The version of the Hindu epic Mahabharata, written by the Odia poet Sarala Dasa, narrates the legend of Navagunjara; no other version has the story. Once, when Arjuna was doing penance on a hill, Krishna-Vishnu appears to him as Navagunjara. Navagunjara has the head of a rooster, and stands on three feet, those of an elephant, tiger and deer or horse; the fourth limb is a raised human arm carrying a lotus or a wheel. The beast has the neck of a peacock, the back or hump of a bull and the waist of a lion; the tail is a serpent. Initially, Arjuna was terrified as well as mesmerized by the strange creature and raises his bow to shoot it.

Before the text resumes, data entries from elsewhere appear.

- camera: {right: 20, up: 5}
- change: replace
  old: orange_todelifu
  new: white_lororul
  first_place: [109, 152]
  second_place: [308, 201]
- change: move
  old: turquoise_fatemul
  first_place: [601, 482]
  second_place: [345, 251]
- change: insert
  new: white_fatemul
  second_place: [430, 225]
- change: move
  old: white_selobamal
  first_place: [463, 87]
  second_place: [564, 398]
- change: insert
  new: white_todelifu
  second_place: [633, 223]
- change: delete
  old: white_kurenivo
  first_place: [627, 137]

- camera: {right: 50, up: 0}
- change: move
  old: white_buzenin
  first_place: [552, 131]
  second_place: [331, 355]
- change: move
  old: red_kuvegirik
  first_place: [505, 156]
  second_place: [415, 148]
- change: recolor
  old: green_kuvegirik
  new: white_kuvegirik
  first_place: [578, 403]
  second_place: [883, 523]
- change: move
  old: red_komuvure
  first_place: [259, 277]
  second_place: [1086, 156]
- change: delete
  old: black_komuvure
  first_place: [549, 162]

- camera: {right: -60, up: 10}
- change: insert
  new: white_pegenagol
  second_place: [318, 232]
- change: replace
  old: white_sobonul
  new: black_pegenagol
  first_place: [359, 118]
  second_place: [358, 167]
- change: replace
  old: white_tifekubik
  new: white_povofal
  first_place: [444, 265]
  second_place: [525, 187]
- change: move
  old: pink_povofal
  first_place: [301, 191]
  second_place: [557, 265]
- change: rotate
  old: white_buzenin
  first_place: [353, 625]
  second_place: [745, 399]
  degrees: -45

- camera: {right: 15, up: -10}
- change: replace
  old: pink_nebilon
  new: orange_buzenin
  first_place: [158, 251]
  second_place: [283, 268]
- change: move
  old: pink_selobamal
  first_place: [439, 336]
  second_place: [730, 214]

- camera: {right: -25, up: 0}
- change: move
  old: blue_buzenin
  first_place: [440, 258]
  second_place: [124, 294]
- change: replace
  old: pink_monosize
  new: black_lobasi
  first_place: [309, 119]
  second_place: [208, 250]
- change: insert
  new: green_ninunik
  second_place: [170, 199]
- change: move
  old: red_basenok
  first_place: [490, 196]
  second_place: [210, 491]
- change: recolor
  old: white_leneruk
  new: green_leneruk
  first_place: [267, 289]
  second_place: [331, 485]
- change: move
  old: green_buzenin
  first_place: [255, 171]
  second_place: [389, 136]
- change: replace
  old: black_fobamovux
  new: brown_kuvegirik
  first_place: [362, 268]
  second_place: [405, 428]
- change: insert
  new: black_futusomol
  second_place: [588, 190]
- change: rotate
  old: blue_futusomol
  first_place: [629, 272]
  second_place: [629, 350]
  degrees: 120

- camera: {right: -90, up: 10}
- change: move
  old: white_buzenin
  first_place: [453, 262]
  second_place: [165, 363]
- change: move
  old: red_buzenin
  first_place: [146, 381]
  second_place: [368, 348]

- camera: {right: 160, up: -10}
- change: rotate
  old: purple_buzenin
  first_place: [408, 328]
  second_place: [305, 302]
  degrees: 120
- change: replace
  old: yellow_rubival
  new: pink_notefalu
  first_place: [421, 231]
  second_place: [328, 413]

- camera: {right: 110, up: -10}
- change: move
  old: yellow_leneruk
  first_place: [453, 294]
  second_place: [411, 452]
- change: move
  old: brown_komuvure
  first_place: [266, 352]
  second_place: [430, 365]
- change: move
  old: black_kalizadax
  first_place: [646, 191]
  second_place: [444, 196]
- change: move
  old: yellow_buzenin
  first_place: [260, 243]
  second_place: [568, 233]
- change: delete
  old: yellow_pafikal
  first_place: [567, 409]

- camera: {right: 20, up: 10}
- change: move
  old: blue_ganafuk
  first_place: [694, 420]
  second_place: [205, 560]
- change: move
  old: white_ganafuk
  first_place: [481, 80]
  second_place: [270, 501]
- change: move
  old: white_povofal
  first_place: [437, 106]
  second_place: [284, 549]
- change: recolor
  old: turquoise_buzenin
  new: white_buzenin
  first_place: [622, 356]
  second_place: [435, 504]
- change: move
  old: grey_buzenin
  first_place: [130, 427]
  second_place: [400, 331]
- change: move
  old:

Finally, Arjuna realizes that Navagunjara is a manifestation of Vishnu and drops his weapons, bowing before Navagunjara.

== Architecture ==
The Navagunjara-Arjuna scene is sculpted at the northern side of the Jagannath Temple, Puri. Also, the Nila Chakra disc atop the Jagannath Temple has eight Navagunjaras carved on the outer circumference, with all facing towards the flagpost above.

== In popular culture ==

Navagunjara is also depicted in Ganjifa playing cards as the King card and Arjuna as the minister card, in parts of Odisha, mainly in Puri district and Ath-Rangi Sara in Ganjam district, Odisha. This set is known as Navagunjara.